How do sphere-like structures around amyloid plaques hinder brain cell communication in Alzheimer’s?
Yifei Cai, Ph.D.
New Haven, CT - United States
A hallmark of Alzheimer’s is the clumping of beta-amyloid, a protein fragment, into sticky plaques within the brain. . According to recent studies, spherical structures that develop around plaques may promote dementia-related cognitive decline. These structures, known as plaque-associated axonal spheroids (PAAS), develop from axons, the long, thread-like extensions that nerve cells use to communicate with each other. Studies have shown that PAAS structures may hinder brain cell communication, especially when they become numerous or large in size. Scientists, however, do not know exactly how the structures form or how they promote axonal dysfunction and cognitive loss.
Dr. Yifei Cai and colleagues will investigate biological mechanisms underlying the role of PAAS in Alzheimer’s. The researchers will use a specialized type of stem cell collected from adult human tissue called induced pluripotent stem cells (iPSCs). These are adult human skin cells that can be “reprogrammed” into any type of cell in the human body and grown in laboratory dishes. The team will reprogram the iPSCs into nerve cells, astrocytes (the brain’s “helper cells”) and microglia (the brain’s chief immune cells).
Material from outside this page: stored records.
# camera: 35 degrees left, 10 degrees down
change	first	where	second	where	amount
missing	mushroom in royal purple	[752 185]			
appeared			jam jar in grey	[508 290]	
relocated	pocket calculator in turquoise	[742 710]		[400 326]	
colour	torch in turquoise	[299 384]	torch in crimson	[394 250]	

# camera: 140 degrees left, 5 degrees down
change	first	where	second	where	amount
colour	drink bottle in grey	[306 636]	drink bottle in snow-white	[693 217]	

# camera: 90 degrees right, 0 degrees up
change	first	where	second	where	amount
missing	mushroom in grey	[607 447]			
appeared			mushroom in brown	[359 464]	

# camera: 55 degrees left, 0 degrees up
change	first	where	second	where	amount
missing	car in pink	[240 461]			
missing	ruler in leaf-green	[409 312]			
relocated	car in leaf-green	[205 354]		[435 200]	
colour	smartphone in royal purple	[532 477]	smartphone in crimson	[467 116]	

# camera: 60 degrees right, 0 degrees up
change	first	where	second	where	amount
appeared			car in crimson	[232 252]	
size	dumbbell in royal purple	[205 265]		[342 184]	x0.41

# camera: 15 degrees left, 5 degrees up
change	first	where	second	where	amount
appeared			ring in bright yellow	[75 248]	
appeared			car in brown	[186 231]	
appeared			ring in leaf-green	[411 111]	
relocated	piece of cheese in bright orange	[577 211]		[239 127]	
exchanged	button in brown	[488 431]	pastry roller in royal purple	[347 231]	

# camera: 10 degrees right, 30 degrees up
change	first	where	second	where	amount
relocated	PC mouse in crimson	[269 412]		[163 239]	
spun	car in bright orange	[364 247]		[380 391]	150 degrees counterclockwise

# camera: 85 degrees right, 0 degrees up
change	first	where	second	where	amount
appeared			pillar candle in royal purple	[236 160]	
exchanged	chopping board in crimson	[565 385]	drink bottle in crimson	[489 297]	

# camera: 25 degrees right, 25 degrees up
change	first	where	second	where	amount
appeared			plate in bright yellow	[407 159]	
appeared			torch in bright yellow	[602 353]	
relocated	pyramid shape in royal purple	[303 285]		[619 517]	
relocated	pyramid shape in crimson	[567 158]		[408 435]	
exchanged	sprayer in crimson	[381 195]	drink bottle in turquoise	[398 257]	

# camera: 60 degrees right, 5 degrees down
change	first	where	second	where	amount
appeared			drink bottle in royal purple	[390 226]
The researchers will expose the iPSC-derived brain cells to beta-amyloid, and, as amyloid plaques form, they will examine how PAAS develop around the plaques. Specifically, they will assess the size and quantity of PAAS structures, as well as the role played by astrocytes and microglia in their development. They will also measure levels of dementia-related tau, another hallmark Alzheimer’s protein, in the PAAS. Finally, the team will modify their iPSC-derived brain cells to determine whether altering certain protein levels in the cells may reduce PAAS formation and growth and promote nerve cell communication.
Results from this project could shed new light on how brain cell activity becomes altered in Alzheimer’s and leads to memory loss and other forms of cognitive decline. They could also promote novel therapies that slow cognitive decline by targeting PAAS formation.